BKB Construction Defendants’ argument is not well-taken. As an initial matter, Dohney does not stand for the proposition that Plaintiffs cannot refer to Defendants collectively when pleading their request for punitive damages. Doheny does not involve a request for punitive damages. Dohney simply reiterates the well-known principles regarding the standard for pleading causes of action. (Doheny, supra, 132 Cal.App.4th at p. 1098-99 [“ ‘In order to plead a cause of action, the complaint must contain a “statement of the facts constituting the cause of action, in ordinary and concise language.” [Citation.] While it is true that pleading conclusions of law does not fulfill this requirement, it has long been recognized that “[t]he distinction between conclusions of law and ultimate facts is not at all clear and involves at most a matter of degree. [Citations.] For example, the courts have permitted allegations which obviously included conclusions of law and have termed them ‘ultimate facts’ or ‘conc
lusions of fact.’ ” [Citations.] What is important is that the complaint as a whole contain sufficient facts to apprise the defendant of the basis upon which the plaintiff is seeking relief. [Citations.]’ ”], italics in original.)

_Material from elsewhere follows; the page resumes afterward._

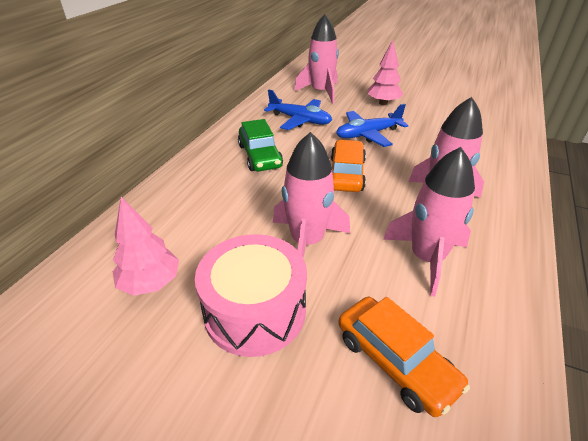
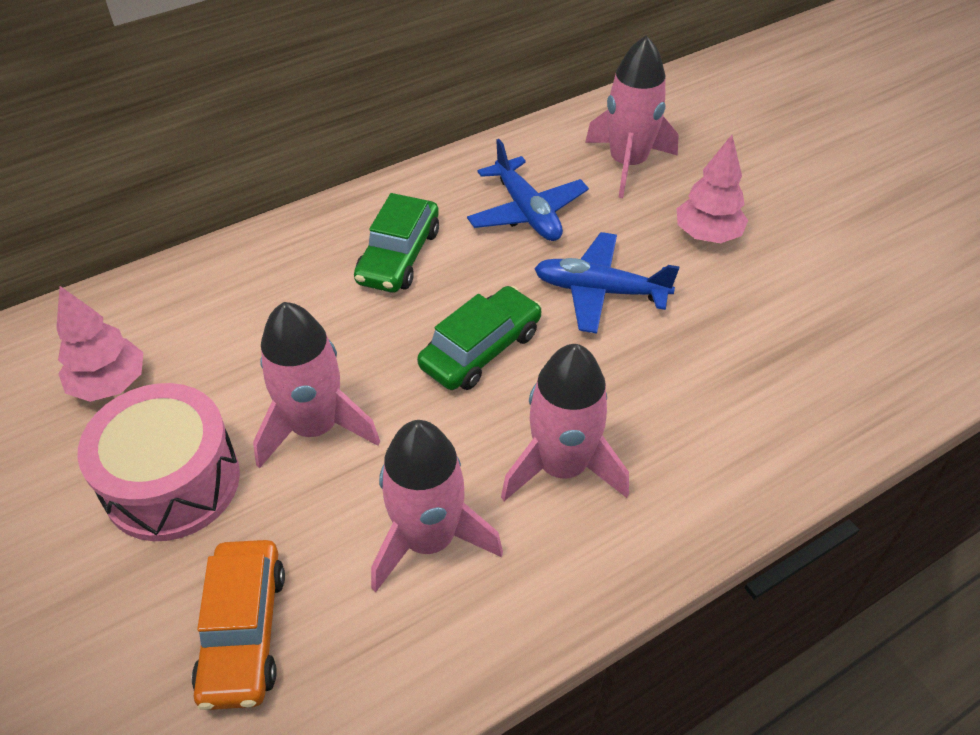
camera: 35 degrees right, 10 degrees up
(346, 174) = (481, 349): orange car -> green car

Here, Plaintiffs allege sufficient ultimate facts to support their request for punitive damages. Plaintiffs allege that Defendants are the alleged owners, operators, and managers of the Water’s Edge Apartment building and/or installed defective and unsafe windows. (Complaint, ¶¶ GN-1(6)-(7) and Prem. L-2.) They further allege that Defendants “negligently owned, operated, leased, maintained, designed, supervised, controlled, inspected, constructed, replaced, and managed the apartment complex” and “the windows of the individual units at [the apartment complex] in such a manner so as to cause the windows and the apartments to be unreasonably dangerous to tenants.” (Id., at ¶

GN-1(8), italics added.) “Such negligent conduct included … [D]efendants’ placement of large windows only inches from the apartment floor in common areas and units, failure to install safety latches to windows that could not be manipulated or overridden, failure to properly secure screens to windows, failure to install windows with fixed bottoms to guard against inadvertent falls, and failure to install adequate safety features on the windows so as to prevent persons from falling through them.” (Ibid.) Plaintiffs also allege that all Defendants, including BKB Construction Defendants, were aware of the defective condition of the window; they were aware that the window posed a danger to babies and children; and they made no effort to repair or replace the window for financial reasons. (Id., at ¶¶ GN-1(8)-(9) and Ex-2(5)-(6).) These allegations adequately apprise BKB Construction Defendants of their alleged wrongful conduct. The reference to the Defendants collectively does not make the complaint unclear as all Defendants are alleged to have engaged in all of the wrongful conduct alleged in the complaint. Moreover, the allegations must be accepted as true for purposes of the motion to strike. (See Turman, supra, 191 Cal.App.4th at p. 63.)

Accordingly, BKB Construction Defendants’ motion to strike the request for punitive damages is DENIED.